In the race for city commissioners, each party nominated two candidates and the top three were elected. The office was a county office, a holdover from the time before consolidation of the townships in Philadelphia County into one city. The most important of the remaining duties of the commissioners in Philadelphia was the conduct of the city's elections; they also had responsibility for regulating weights and measures.

Incumbent Democrats Thomas P. McHenry and Maurice S. Osser saw the same decline in their vote share as other Democrats did across the city, but held on to their seats on the city commission.

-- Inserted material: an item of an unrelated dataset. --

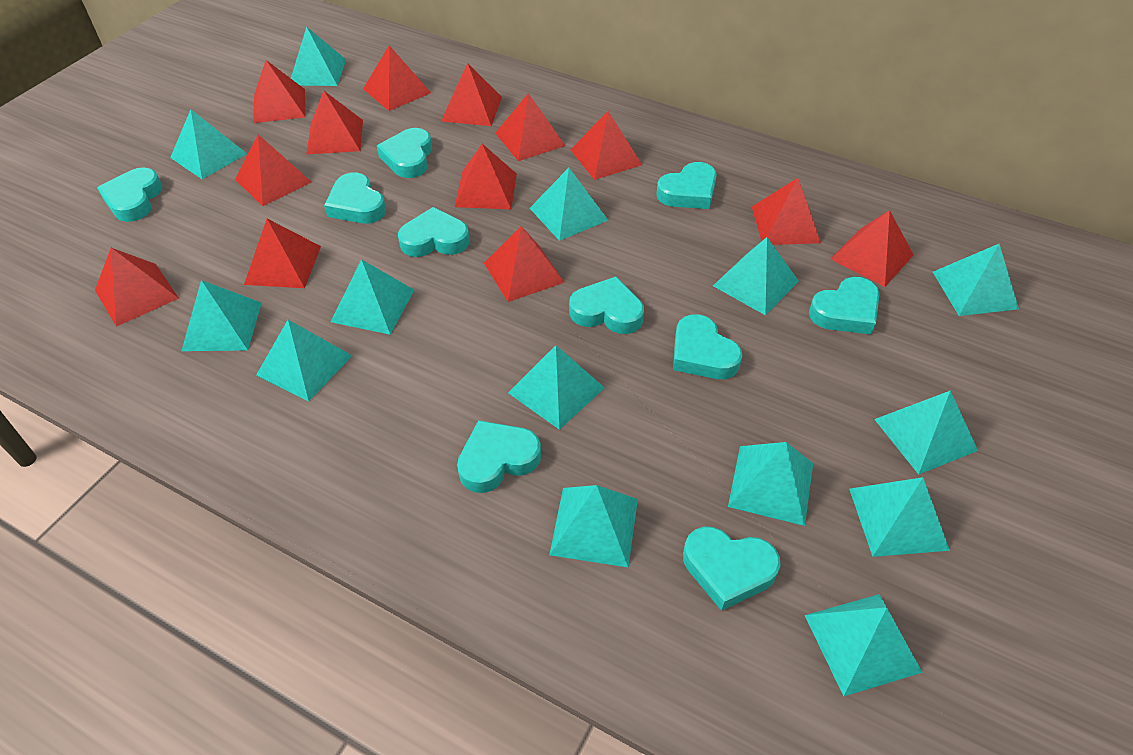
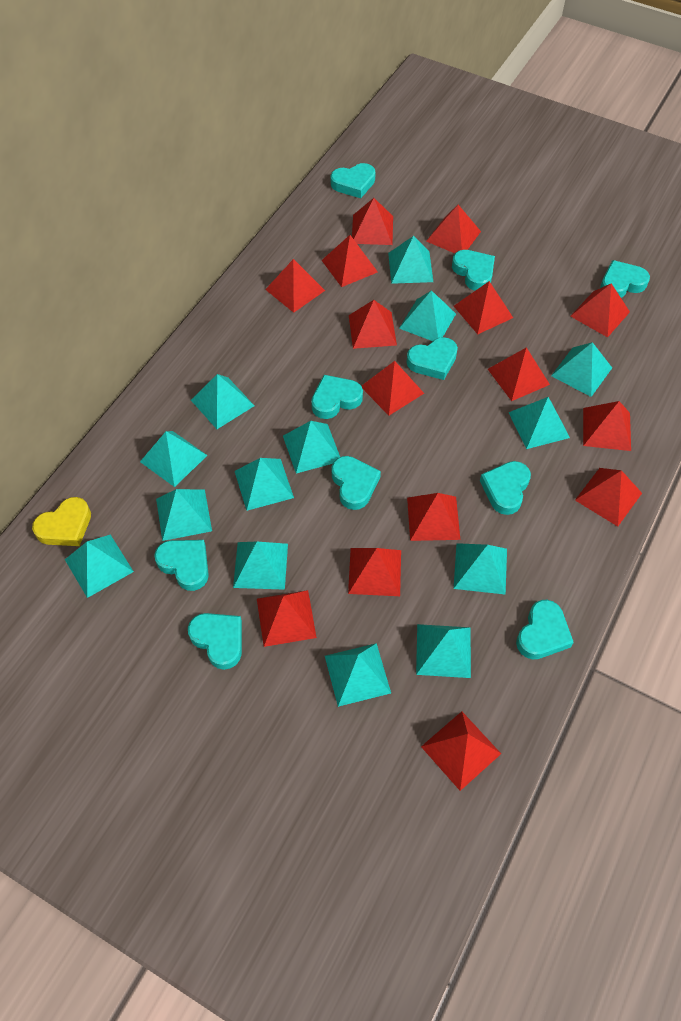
red pyramid: 13 -> 15
yellow heart: 0 -> 1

Incumbent Republican Louis Menna edged out his running mate, Charles Wright, for the third seat. Two Socialist Labor Party candidates took a tiny share of the vote.

1963 Philadelphia city commissioners election
| Party |  | Candidate | Votes | % | ±% |
|---|---|---|---|---|---|
|  | Democratic | Thomas P. McHenry (incumbent) | 403,373 | 27.99 | −4.21 |
|  | Democratic | Maurice S. Osser (incumbent) | 403,270 | 27.98 | −4.10 |
|  | Republican | Louis Menna (incumbent) | 317,143 | 22.01 | +4.04 |
|  | Republican | Charles Wright | 311,330 | 21.60 | +3.97 |
|  | Socialist Labor | Benjamin H. Perry | 3,054 | 0.21 | +0.21 |
|  | Socialist Labor | Mary Gesensway | 2,985 | 0.21 | +0.08 |

==Other offices and ballot measures==
Democrat William M. Lennox was reelected county sheriff, his fourth consecutive term. Louis Amarando, also a Democrat, was reelected clerk of the court of quarter sessions (a court whose jurisdiction was later transferred to the court of common pleas). The Democratic register of wills, John E. Walsh Jr., also earned reelection. All three Democrats won their races by twelve or thirteen points, a decline from 1959, but still a safe majority. The Democrats also took nine of the fourteen magisterial district judge positions up for election that year (a local court, the duties of which have since been superseded by the Philadelphia Municipal Court) with incumbent Benjamin Segal leading the list.

The ballot contained three questions authorizing more city borrowing: the first for $20.2 million to spend on land and buildings, the second for $16.9 million to spend on water and sewage systems, and the third for $5 million to spend on the Philadelphia Gas Works. All three passed by greater than two-to-one margins.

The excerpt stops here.